Being sick is the worst. I’d been puking all night, and not in the fun way like on a security guard after a show. If I’d had a job I would have totally called out sick. I somehow crawled into bed and summoned the strength to turn on the TV. I landed on some alternative movie channel (my parents have everything, they’re such fucking consumers), and heard a fake surfer bro accent bitching about anarchy and America.
It was SLC Punk! I couldn’t remember if I’d seen this movie sober or not, so I left it on. But right away there’s the guy who doesn’t like doctors, needles, or drugs. He’s preaching away like a DC straight edge asshole while frat fuck mugs for camera. Well, this movie can piss off, I thought.

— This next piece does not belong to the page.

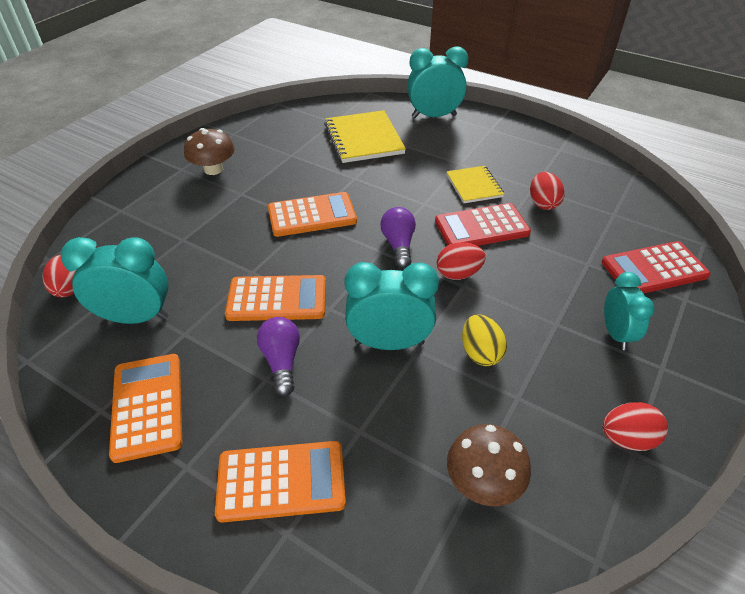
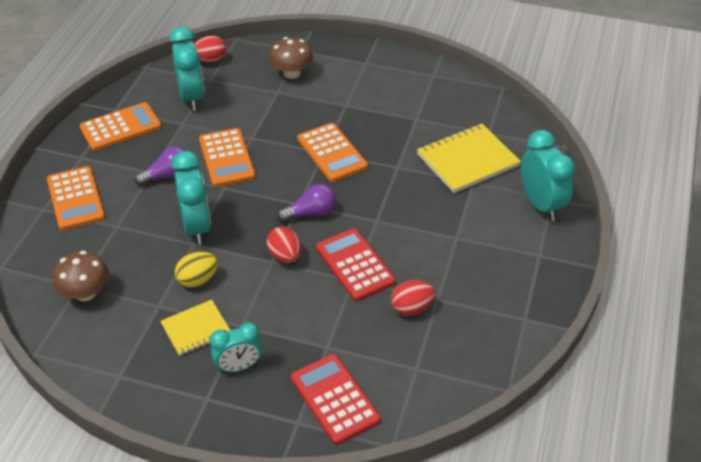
camera: 75 degrees right, 0 degrees up
(213, 169) = (373, 80): brown mushroom -> brown mushroom (291, 73)
(474, 186) = (420, 252): yellow notebook -> yellow notebook (196, 329)
(627, 438) = (131, 372): red egg -> none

I reached for the remote and tragedy struck. I knocked the remote onto the floor. I leaned over to grab it and blood or whatever rushed to my head. I puked again. All over the remote. That was going to suck for whoever had to clean that up. Now I was really fucked.

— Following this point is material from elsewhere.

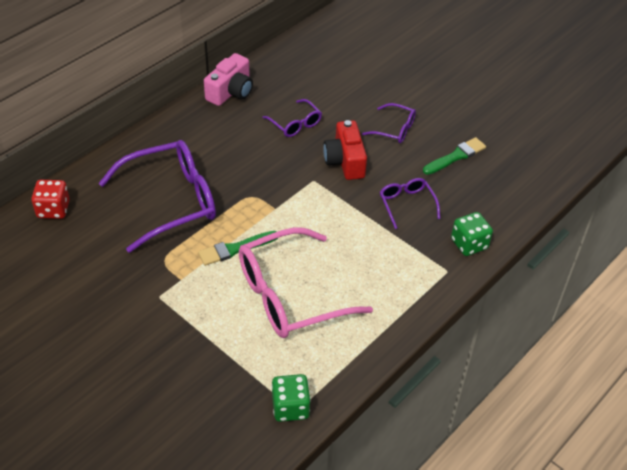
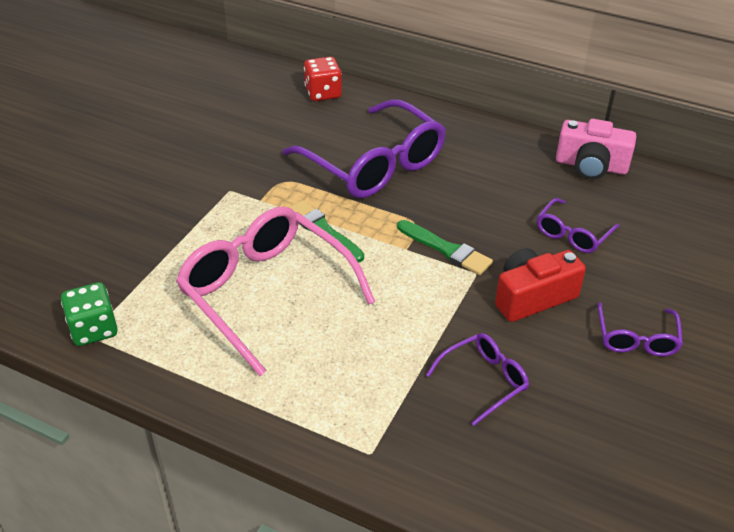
camera: 75 degrees right, 5 degrees down
(456, 156) = (627, 426): green brush -> green brush (446, 249)
(469, 244) = (438, 473): green dice -> none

I luckily dozed off for a few minutes but then all of a sudden Phi Kappa Punko is trying to buy “killer bud” (please let me die) from a rich, lonely Russian guy. I was getting desperate. I popped two Benadryl.
I came to a bit later and Taxi Driver guy and Scream-O guy are stealing beer. That’s cool. He even mooned the dorks in the liquor store. Right on, bro. The scene moved me and I guzzled half of my Nyquill bottle.
Next thing I know I’m being woken up by someone yelling, “Only posers die, you idiot!” and “Please wake up now!” By the time I come to, the guy is telling us he’s going to law school and was a poser all along. I was half dead myself, and even I knew that.
There was a lot I had forgotten about this movie, like the little blue guy who jumps out of the screen and tells you it’s OK to exceed the recommended dose of cold medicine. Maybe it was the dehydration, the swirling room, the 103 degree fever, or maybe the overdose of meds, but I guess I liked SLC Punk! after all.